L’Écolière, par Hégésippe Moreau

Jules Bastien-Lepage - Petite fille allant à l'école
Jules Bastien-Lepage – Petite fille allant à l’école (1882) – Aberdeen Art Gallery & Museums, sur Art UK

Hégésippe Moreau (Pierre-Jacques Roulliot) est un écrivain, poète et journaliste français. Né le 8 avril 1810 à Paris, il exerça plusieurs métiers, dont correcteur d’imprimerie, et se lança dans le journalisme et la poésie.
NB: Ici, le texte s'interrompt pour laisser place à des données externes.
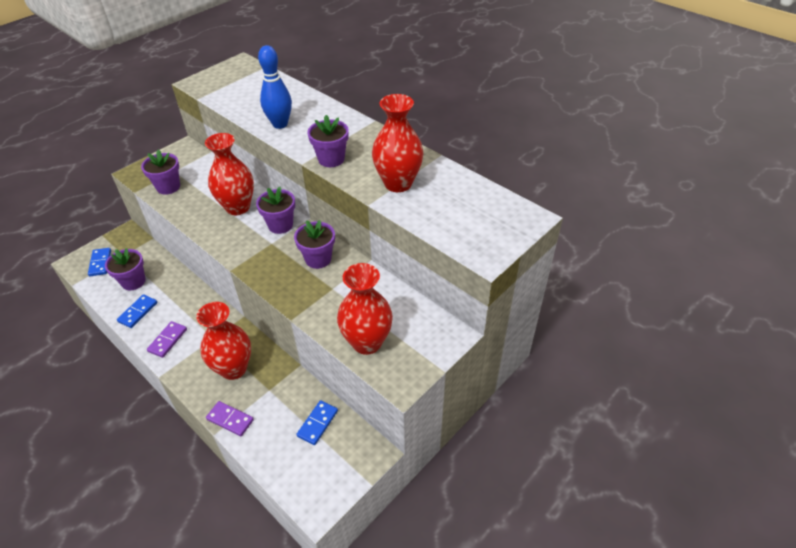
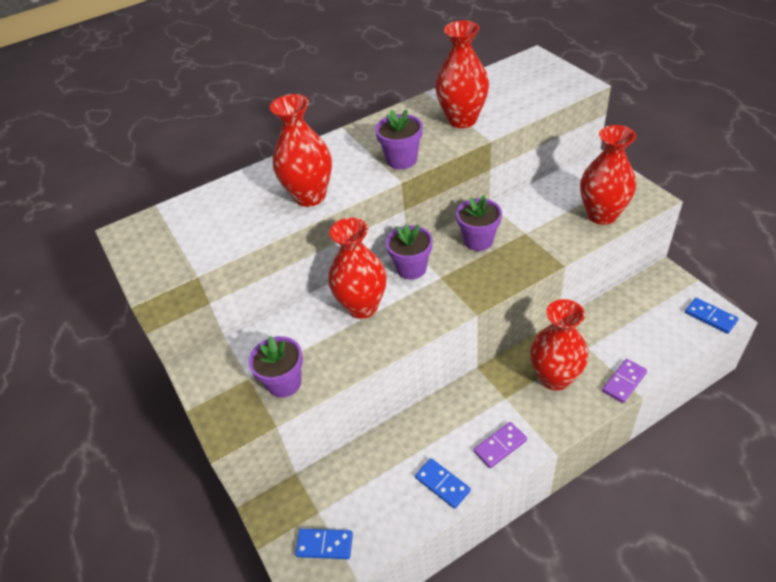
camera: 70 degrees left, 0 degrees up
(133, 281) = (380, 494): purple flower pot -> none
(168, 340) = (500, 446): purple domino -> purple domino turned 75 degrees counterclockwise
(280, 124) = (310, 196): blue bowling pin -> red vase
(317, 423) = (632, 311): blue domino -> blue domino (710, 317)

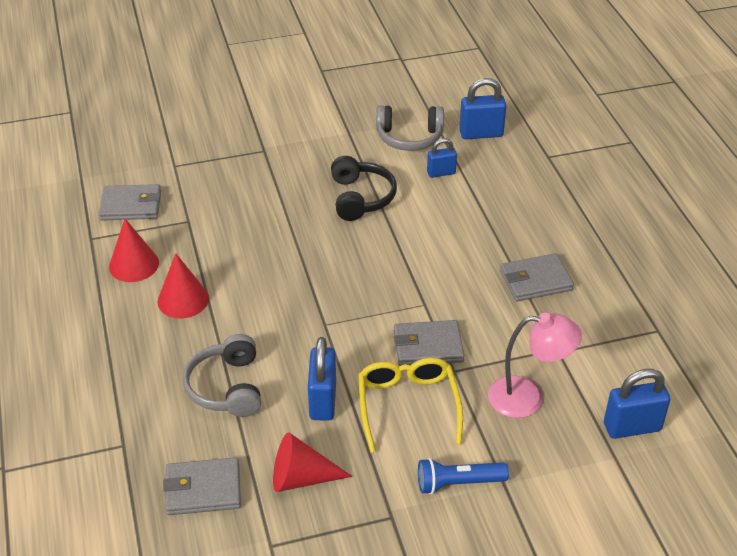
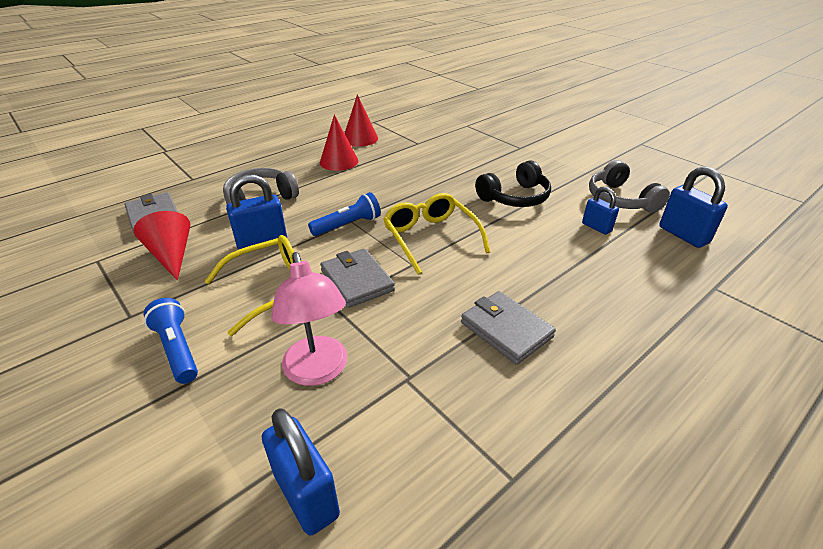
camera: 65 degrees right, 5 degrees down
(131, 206) = (414, 124): grey wallet -> none
(332, 329) = (348, 225): none -> blue flashlight
(391, 278) = (430, 237): none -> yellow glasses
Comme ses deux parents, il fut fauché par la tuberculose, et il mourut à Paris le 20 décembre 1838. Il reste un poète méconnu, mort trop jeune.
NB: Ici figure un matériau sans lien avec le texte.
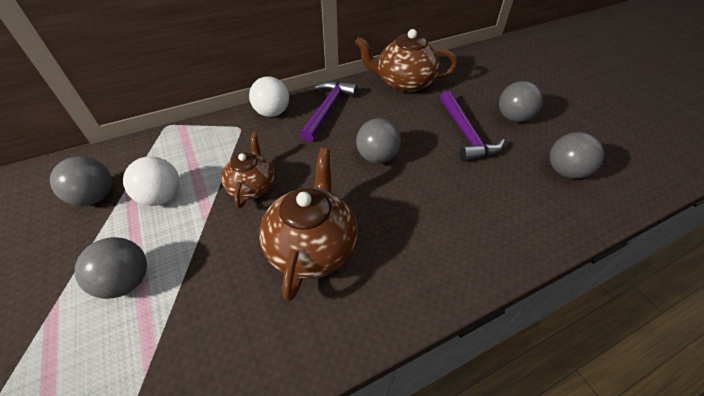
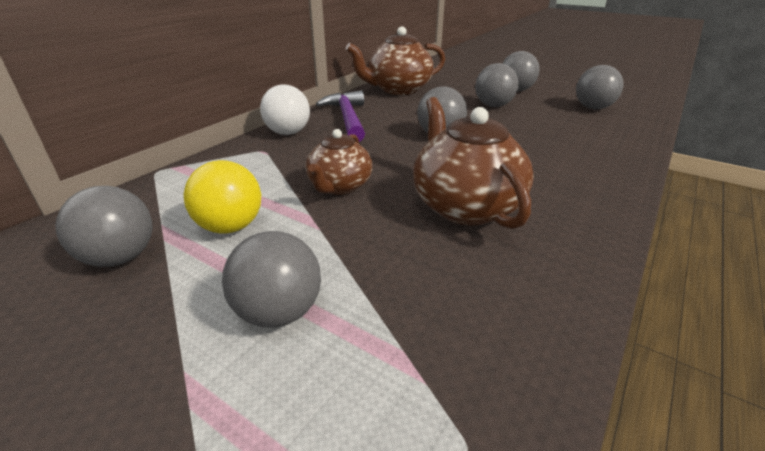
camera: 30 degrees left, 15 degrees down
(162, 197) = (230, 227): white ball -> yellow ball
(252, 187) = (339, 186): brown teapot -> brown teapot turned 135 degrees counterclockwise
(465, 134) = (493, 106): purple hammer -> grey ball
Dans ce poème, le maître tente de discipliner une jeune fille rétive aux études. Elle préfère user de séduction, par des sourires, un bras dénudé et des baisers, plutôt que de s’appliquer. Ici Lhomond est un pédagogue français du 18e siècle, auteur du célèbre manuel pour latinistes De viris illustribus urbis Romæ.

L’ÉCOLIÈRE

Approchez, aimable écolière,
Vous qui fûtes maîtresse un jour ;
Approchez, et, moins familière
Avec Lhomond qu’avec l’amour,
Instruisez-vous : chacun son tour.
Mais, par un doux air de folie,
Grand Dieu ! comme elle est embellie.
Finissez, Rose, finissez :
Est-ce l’instant d’être jolie ?
Finissez, Rose, finissez,
Je suis le maître, obéissez.

Quoi ! vous épelez, incertaine,
Même un chapitre de roman ;
Attendez-vous la soixantaine
Pour savoir lire couramment
Les petits vers de votre amant ?
Mais que demande ce sourire ?
Pourquoi ce bras nu qui m’attire ?
Finissez, Rose, finissez :
Est-ce dans mes yeux qu’il faut lire ?
Finissez, Rose, finissez.
Je suis le maître, obéissez.

La grammaire vous effarouche
Et j’entends rire à mon côté
Lorsque les S dans votre bouche
Usurpent la place des T :
Quel soufflet pour ma vanité !
Mais cette bouche que j’accuse
Veut se défendre par la ruse.
Finissez, Rose, finissez :
Un baiser n’est pas une excuse,
Finissez, Rose, finissez :
Je suis le maître, obéissez.

Hélas ! elle est encor maîtresse ;
Le livre échappe de sa main :
Il tombe et s’effeuille… Ah ! traîtresse,
Vous le foulez avec dédain !
Vous triomphez, mais c’est en vain.
Ne pas céder est mon système :
Passons au chapitre deuxième.
Vite, vite, recommencez,
(Dût la leçon finir de même !)
Vite, vite, recommencez :
Je suis le maître, obéissez.

Source du poème : Œuvres de Hégésippe Moreau, Paris : Garnier frères, libraires-éditeurs (1864). L’ouvrage est numérisé sur Internet Archive. Le poème est page 124. Une transcription hypertexte du poème (avec des erreurs de ponctuation et un mauvais découpage en paragraphes) a été donnée sur Wikisource.